Constipation is unfortunately a common issue many women deal with during pregnancy, as if you didn’t have enough on your plate. Constipation during pregnancy is not caused by any one factor: iron, hormones, and pressure on bowels caused by the growing uterus; all result in increased constipation during pregnancy. The good news is that there are several ways you can get pregnancy constipation relief.
Iron-induced pregnancy constipation
While iron supplementation may result in constipation, it is critically important during pregnancy both to the mother and growing baby. A woman’s blood supply increases by 25 to 50% during pregnancy and the body requires additional iron to grow the baby and make placenta. Iron is a key component in making hemoglobin, myoglobin, and collagen. The CDC recommends women who are pregnant or nursing to supplement iron by up to 30 mg per day.
Iron-induced constipation may be somewhat mitigated by working your way up to a full dose, breaking up the prenatal vitamin into 2 or more servings throughout the day, supplementing with vitamin C, or drinking more water. Iron-induced constipation may be avoided by taking a chelated iron supplement; it may be somewhat more expensive but studies have shown it can reduce nausea and constipation. Mommi uses a chelated iron in its Prenatal Protein Powder to help its customers mitigate constipation during pregnancy.
What can I take for constipation while pregnant
While constipation can be tough to deal with, especially when pregnant, there are several ways you can remedy constipation by making small changes to your diet. You may want to consider adding prunes, fiber, plums, flax seed, molasses, or castor or other vegetable oil to your diet. You should also increase your water intake and consider drinking mint or ginger (may also help with nausea) tea.

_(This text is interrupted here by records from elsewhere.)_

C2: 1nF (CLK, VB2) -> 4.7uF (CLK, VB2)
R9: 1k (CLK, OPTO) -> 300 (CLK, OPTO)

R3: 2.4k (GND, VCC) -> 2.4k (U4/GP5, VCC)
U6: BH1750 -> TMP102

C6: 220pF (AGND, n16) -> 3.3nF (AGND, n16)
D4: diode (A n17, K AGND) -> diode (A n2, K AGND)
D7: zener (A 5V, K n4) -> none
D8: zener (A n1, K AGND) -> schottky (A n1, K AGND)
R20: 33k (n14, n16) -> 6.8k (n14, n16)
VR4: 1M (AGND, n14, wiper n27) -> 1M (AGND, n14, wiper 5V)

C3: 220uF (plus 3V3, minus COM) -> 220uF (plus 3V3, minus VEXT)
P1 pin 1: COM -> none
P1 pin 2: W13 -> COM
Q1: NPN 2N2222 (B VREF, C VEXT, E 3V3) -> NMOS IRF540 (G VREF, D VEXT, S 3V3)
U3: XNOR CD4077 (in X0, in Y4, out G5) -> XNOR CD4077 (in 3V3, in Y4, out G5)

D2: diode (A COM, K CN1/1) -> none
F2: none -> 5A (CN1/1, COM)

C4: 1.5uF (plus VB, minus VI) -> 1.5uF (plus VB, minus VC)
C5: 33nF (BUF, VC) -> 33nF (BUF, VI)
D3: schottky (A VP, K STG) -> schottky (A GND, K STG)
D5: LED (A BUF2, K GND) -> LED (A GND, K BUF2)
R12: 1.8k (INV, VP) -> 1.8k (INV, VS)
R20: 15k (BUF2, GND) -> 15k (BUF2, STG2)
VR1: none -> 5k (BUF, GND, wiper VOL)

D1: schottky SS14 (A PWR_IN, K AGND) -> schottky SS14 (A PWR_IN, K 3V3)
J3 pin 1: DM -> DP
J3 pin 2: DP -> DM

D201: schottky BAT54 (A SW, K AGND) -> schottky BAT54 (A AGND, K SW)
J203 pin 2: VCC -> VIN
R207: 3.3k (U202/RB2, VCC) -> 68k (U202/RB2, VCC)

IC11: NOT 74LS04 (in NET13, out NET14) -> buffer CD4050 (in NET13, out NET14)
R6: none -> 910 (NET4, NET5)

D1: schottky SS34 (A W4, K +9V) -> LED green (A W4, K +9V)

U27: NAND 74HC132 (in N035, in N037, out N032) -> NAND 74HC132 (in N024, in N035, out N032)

Other constipation remedies
You may want to try stretching or other light exercise to help improve pregnancy constipation. Moving, especially your core muscles, can help push things through your system and minimize blockages.
What happens if I don’t get enough iron during pregnancy?
Iron deficiency during pregnancy has been linked to preterm delivery, low birth weight, and infant mortality. Symptoms of iron deficiency during pregnancy include chest pain, hair loss, dizziness, weakness/fatigue, shortness of breath, cold hands and feet, have brittle/spoon shaped nails, and trouble concentrating. Be sure your prenatal vitamin contains an appropriate level of iron or that you are supplementing your nutritional diet to avoid issues, both to you and your baby, related to iron deficiency. See your doctor if you suspect you have an iron deficiency.